[67] Author's italics.
[68] "Rank" doubtless is meant by this singularly ill-chosen word.
[69] As General Sherman justly asked, "What reward adequate to the service, could the United States have given Grant for the Vicksburg campaign?"
CHAPTER XI.
NELSON'S RETURN FROM EGYPT TO NAPLES.—MEETING WITH LADY HAMILTON.—ASSOCIATION WITH THE COURT OF NAPLES.—WAR BETWEEN NAPLES AND FRANCE.—DEFEAT OF THE NEAPOLITANS.—FLIGHT OF THE COURT TO PALERMO.

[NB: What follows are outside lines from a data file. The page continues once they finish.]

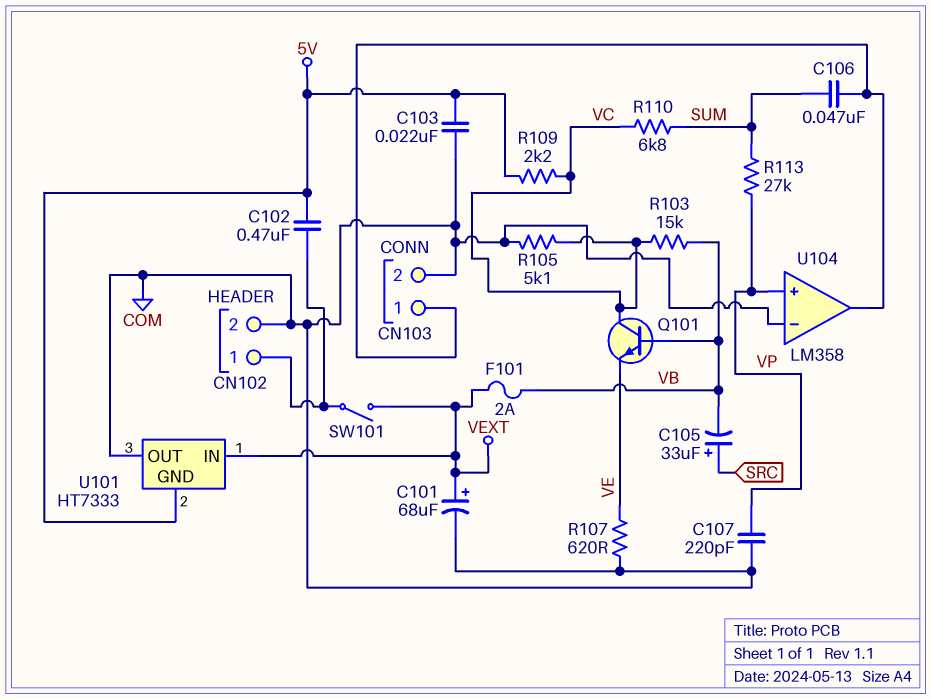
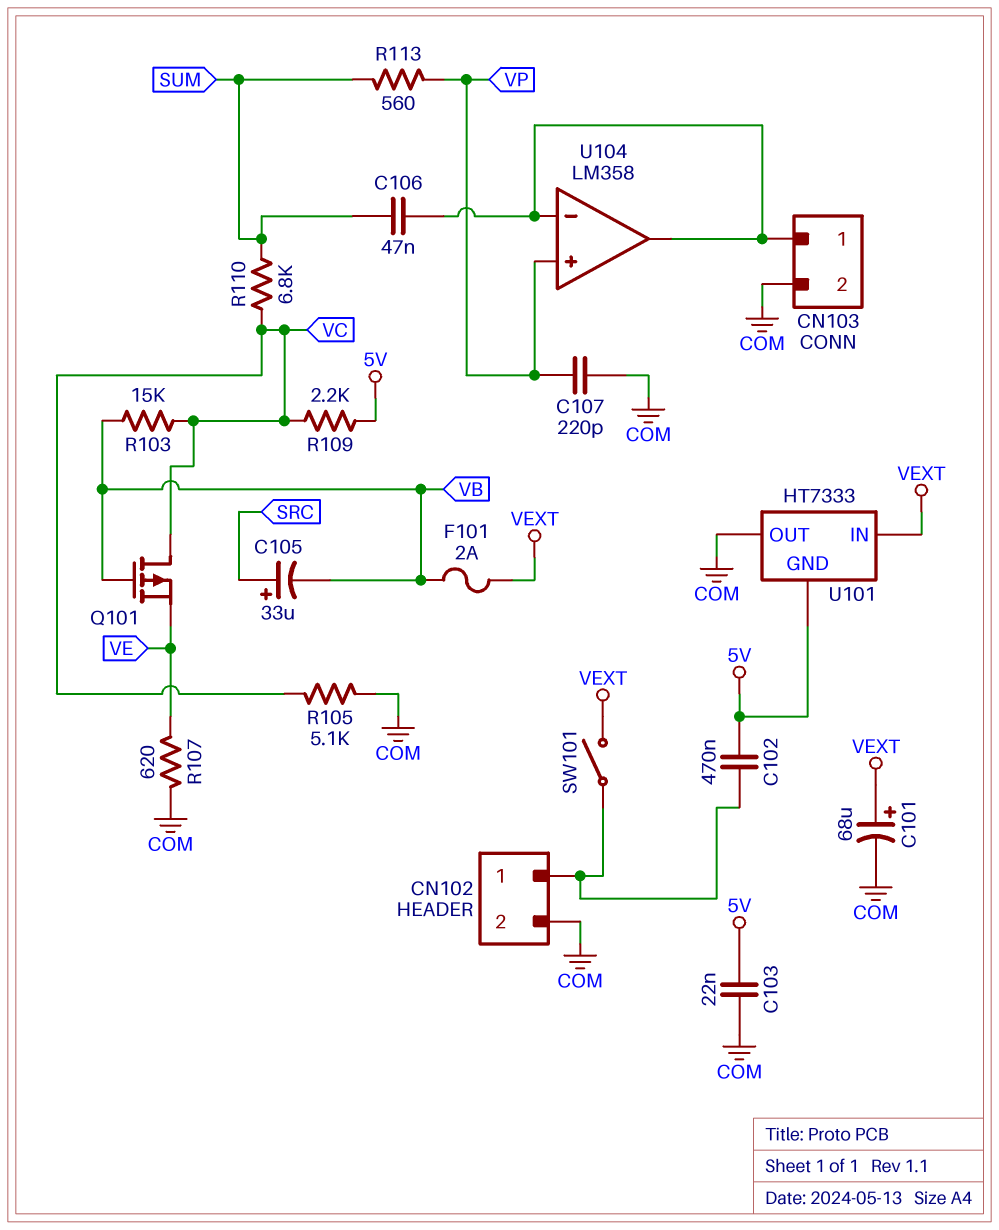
Q101: NPN (B VB, C VC, E VE) -> PMOS (G VB, D VC, S VE)
R113: 27k (SUM, VP) -> 560 (SUM, VP)
U104 pin in-: COM -> CN103/1

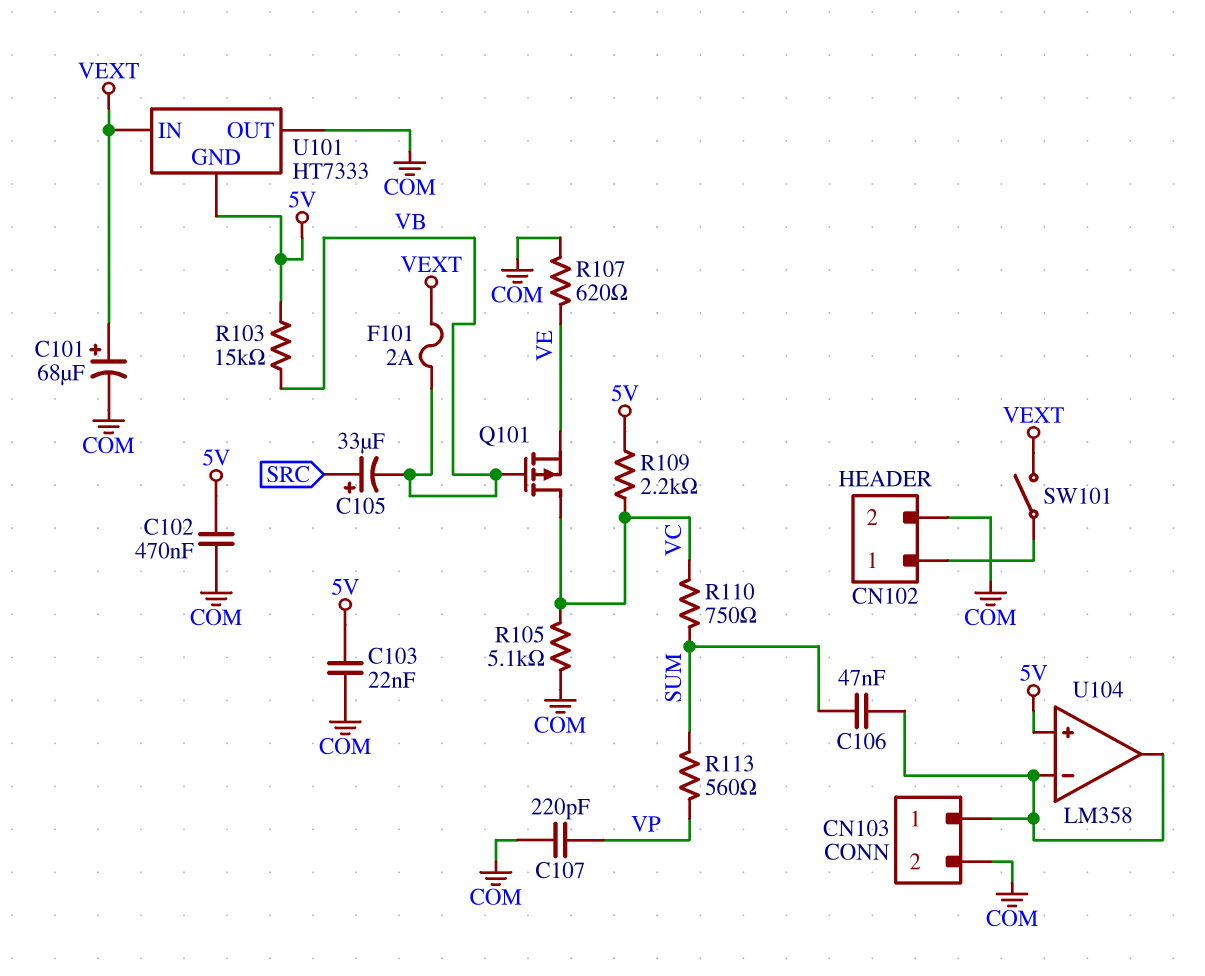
C102: 470nF (5V, CN102/1) -> 470nF (5V, COM)
R103: 15k (VB, VC) -> 15k (5V, VB)
R110: 6.8k (SUM, VC) -> 750 (SUM, VC)
U104 pin in+: VP -> 5V

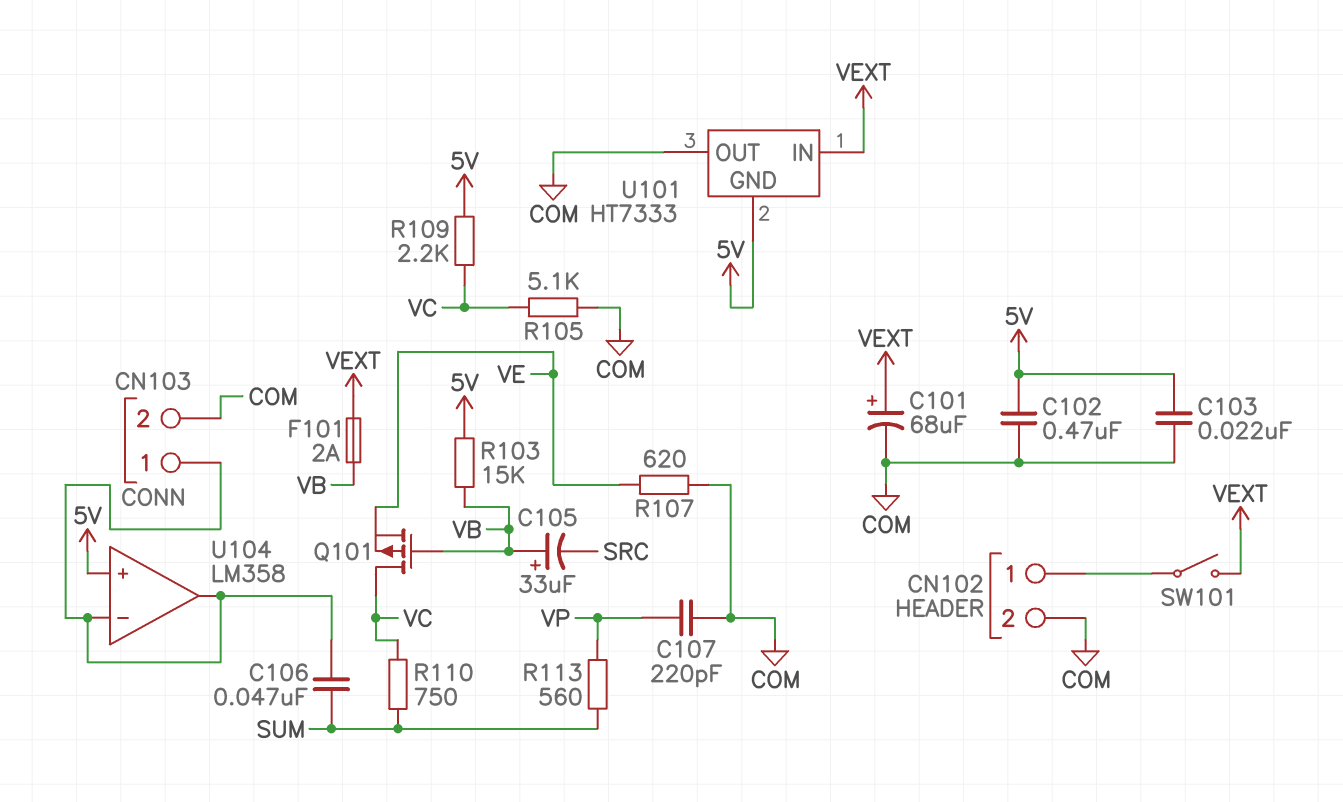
C105: 33uF (plus SRC, minus VB) -> 33uF (plus VB, minus SRC)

SEPTEMBER-DECEMBER, 1798. AGE, 40.
The voyage of Nelson's small division from Aboukir Bay to Naples occupied between four and five weeks, owing partly to light and contrary winds, and partly to the dull sailing of the "Culloden," which had a sail secured under her bottom to lessen the dangerous leak caused by her grounding on the night of the battle. This otherwise unwelcome delay procured for Nelson a period of salutary, though enforced, repose, which the nature of his injuries made especially desirable. His mind, indeed, did not cease to work, but it was free from harassment; and the obvious impossibility of doing anything, save accept the present easy-going situation, contributed strongly to the quietness upon which restoration depended. Nor were there wanting matters of daily interest to prevent an excess of monotony. Now that frigates were no longer so vitally necessary, they and other light cruisers turned up with amusing frequency, bringing information, and being again despatched hither and yonder with letters from the admiral, which reflected instinctively his personal moods, and his active concern in the future military operations.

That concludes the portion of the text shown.